Welcome to the Family parece una comedia de ABC. Hace aproximadamente un año, NBC anunció un cambio de estrategia en su oferta de comedia. Este es el resultado, series más accesibles que copian temáticas y formatos de las cadenas de mayor audiencia, y que bajan dramáticamente el listón de calidad en la era post-30 Rock de la cadena. NBC opta por el encefalograma plano cómico con la esperanza de que le dé tan buenos resultados como a la competencia. El frío recibimiento de Welcome to the Family confirma que la cadena sigue completamente perdida.

Puntuación: 5,5/10

Razones para quedarse: Que es una comedia inofensiva y no es la peor manera de perder 20 minutos a la semana.
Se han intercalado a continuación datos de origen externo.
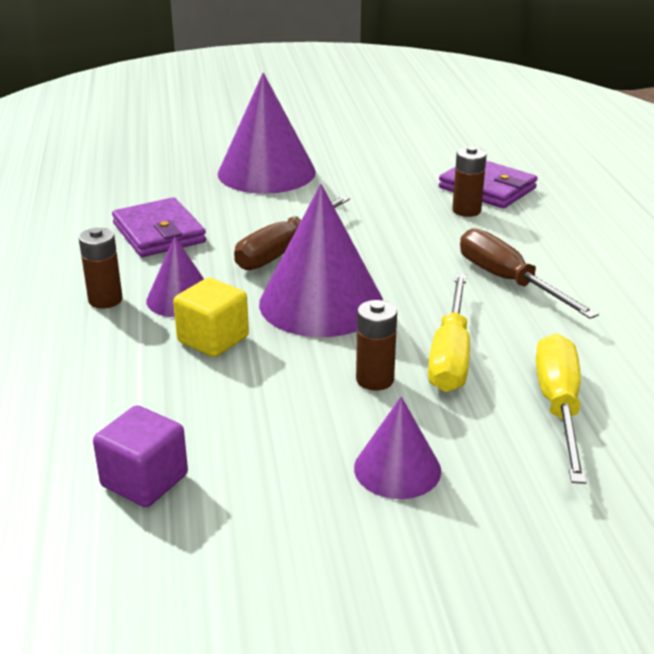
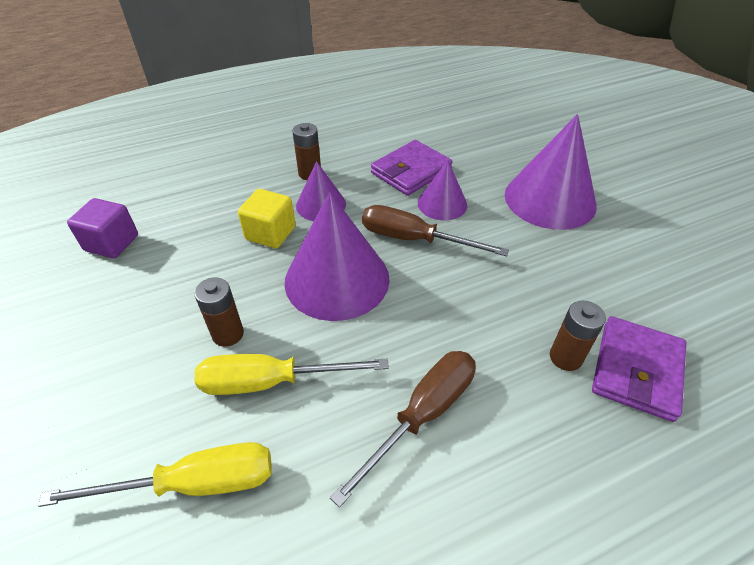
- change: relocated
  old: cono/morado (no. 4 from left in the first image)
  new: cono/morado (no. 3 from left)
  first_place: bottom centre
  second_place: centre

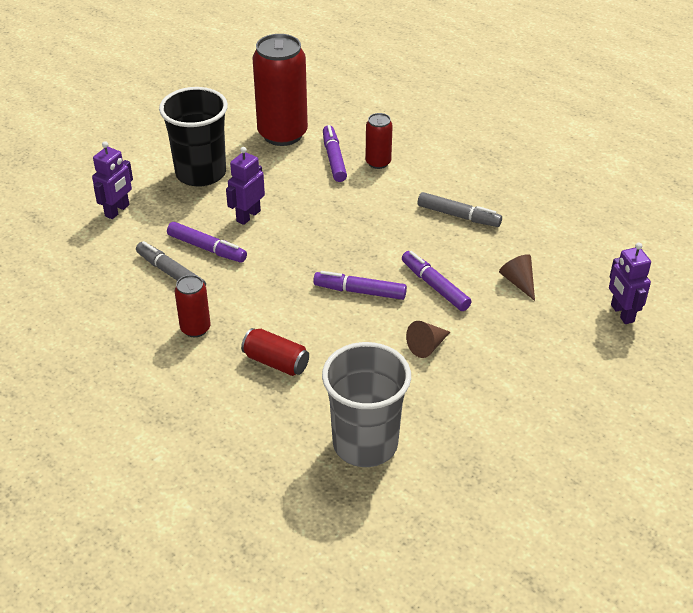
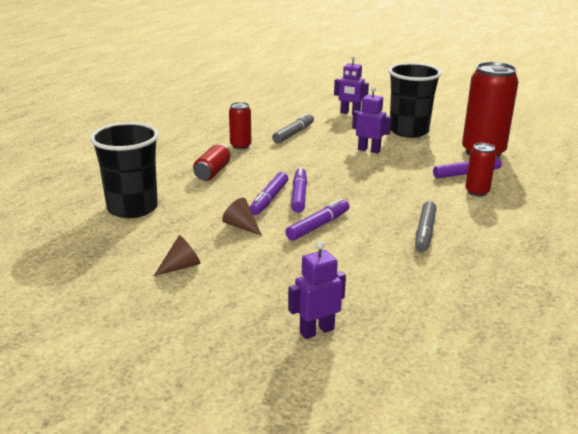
- change: relocated
  old: rotulador/morado (no. 1 from left)
  first_place: middle left
  second_place: centre
- change: relocated
  old: cono/marrón (no. 2 from left in the first image)
  new: cono/marrón (no. 1 from left)
  first_place: middle right
  second_place: middle left
- change: colour
  old: vaso/gris
  new: vaso/negro (no. 1 from left)
  first_place: centre
  second_place: middle left

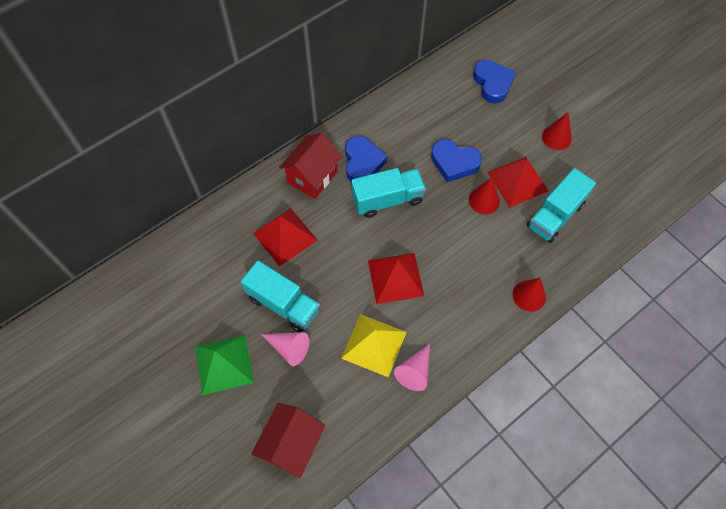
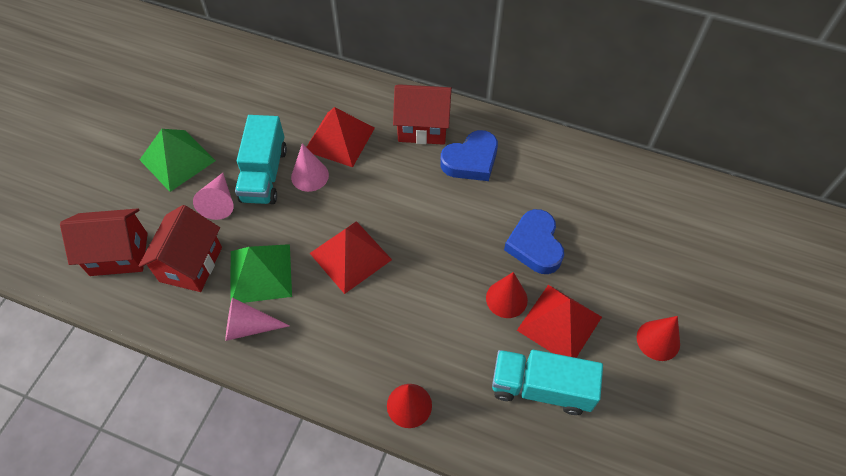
- change: missing
  old: corazón/azul (no. 3 from left)
  first_place: top right
- change: missing
  old: camión/turquesa (no. 2 from left)
  first_place: centre
- change: colour
  old: pirámide/amarillo
  new: pirámide/verde (no. 2 from left)
  first_place: bottom centre
  second_place: middle left
- change: appeared
  new: cono/rosa (no. 3 from left)
  second_place: centre
- change: appeared
  new: casa/rojo (no. 2 from left)
  second_place: middle left

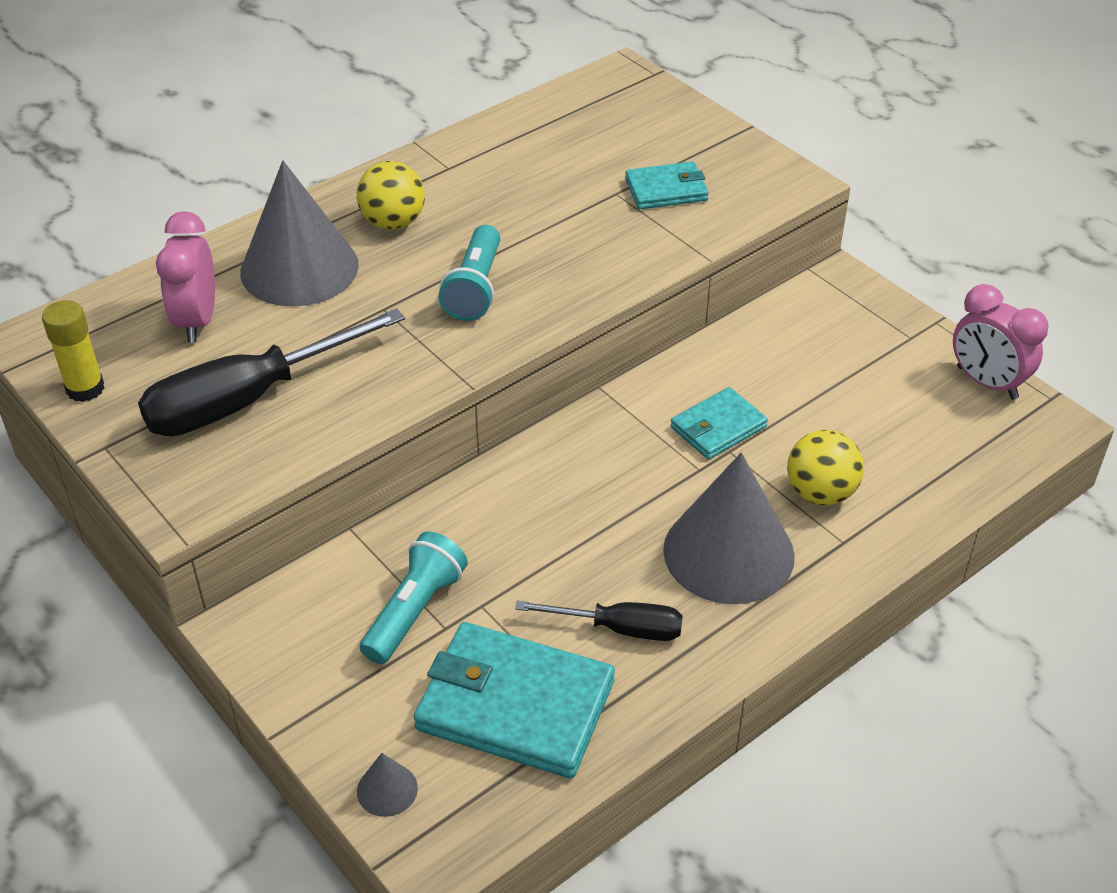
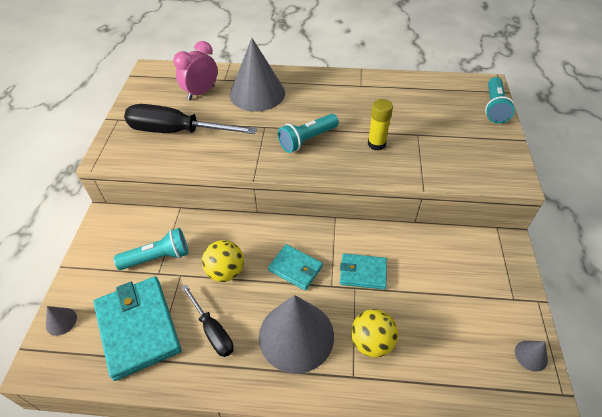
- change: relocated
  old: pelota/amarillo (no. 1 from left)
  first_place: top centre
  second_place: centre
- change: relocated
  old: cartera/turquesa (no. 2 from left)
  first_place: top centre
  second_place: centre
- change: exchanged
  old: despertador/rosa (no. 2 from left)
  new: cono/gris (no. 4 from left)
  first_place: middle right
  second_place: bottom right
- change: relocated
  old: barra de pegamento/amarillo
  first_place: middle left
  second_place: top centre
- change: appeared
  new: lámpara de mano/turquesa (no. 3 from left)
  second_place: top right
Razones para abandonar: ¡Basta ya de intentar vendernos la misma serie una y otra vez! Y esta encima parte de la premisa de “adolescente embarazada que se queda con el niño y demuestra que aunque se renuncie a la vida que se tenía planeada se puede ser feliz”. Si tenéis hermanas o hijas adolescentes no les dejéis ver Welcome to the Family o pensarán “Oye, pues quedarse embarazada no parece tan malo, igual mi vida se convierte en una comedia llena de amor y situaciones hilarantes”.

 

Sean Saves the World

Sean Saves the World

Emisión: Los jueves en NBC

Opinión sobre el piloto: Y si Welcome to the Family es ABC, Sean Saves the World es CBS. ¿Adónde ha ido a parar la creatividad de NBC? En fin. Sean Hayes vuelve a la que fue su casa durante ocho años: el mítico jueves de comedia de NBC. Y quizás los ejecutivos de la cadena pensaron que esto era suficiente para garantizarse un éxito. Sean Saves the World bien podría haberse llamado The Sean Hayes Show, porque él es la atracción principal, el único cebo, pero la cadena ya tenía una serie con ese tipo de título (la de Michael J. Fox). Es más, podría haberse titulado The Jack McFarland Show y a nadie le habría extrañado. Hayes retoma su personaje de Will & Grace tal cual lo dejó (si es que lo dejó en algún momento), sin ningún tipo de reparos. La serie incluso cuenta con el director de comedia TV más prolífico, James Burrows, que dirige el piloto (y también el de The Millers, por cierto). No puede ser más evidente la intención de la cadena. Pero los tiempos de Friends y Will & Grace quedan ya muy lejos y ya nadie se traga este cartón piedra tan descarado.

Sean Saves the World es la enésima comedia protagonizada con un padre soltero que tiene que compaginar su vida profesional con la educación de su hija y que además debe lidiar con su castrante madre, metomentodo que le recuerda todos sus errores y fracasos (hay dos escenas idénticas en esta y en The Millers, la de la madre hablando de su sexualidad y el hijo diciendo “¡No necesito oírlo!”) Parece que es imposible arrancar una comedia de otra manera (todas deberían llamarse Getting Back on Their Feet). Qué sequía de ideas más grande.

El “giro” en Sean Saves the World es que el protagonista es gay. Lo que podría distinguirla de otras series es en realidad una excusa más para que Hayes alargue la estela de su Just Jack. Sin embargo, al actor se le ha pasado bastante el arroz (cómicamente hablando, aunque físicamente se empieza a parecer a una diva crepuscular con toneladas de maquillaje). Aquí está crecido, consciente en todo momento de que él es la estrella, creyéndose más gracioso de lo que es. Pero la realidad es que su humor físico está en baja forma, su timing cómico está desincronizado y en general se ha quedado anticuado (anticuado tipo “gags slapstick de sitcom de los 70”) Todo a juego con la terrible factura de la serie (da la sensación de que en cualquier momento se les va a caer encima uno de los paneles de cartón que hacen pasar por paredes). Pero Sean Saves the World no solo fracasa a la hora de hacer reír, sino que cuando se pone seria resulta igualmente fallida. Hayes es aun peor haciendo drama que comedia, y la moralina con la que se remata el piloto es tan impostada y artificial como todo lo demás. La NBC ha caído muy bajo este año.

Puntuación: 2,5/10

Razones para quedarse: Absolutamente ninguna (no, ni siquiera Megan Hilty). Si echáis de menos a Jack McFarland, revisionad Will & Grace, que aguanta bien el tipo.

Razones para abandonar: ¿Hace falta decir algo más?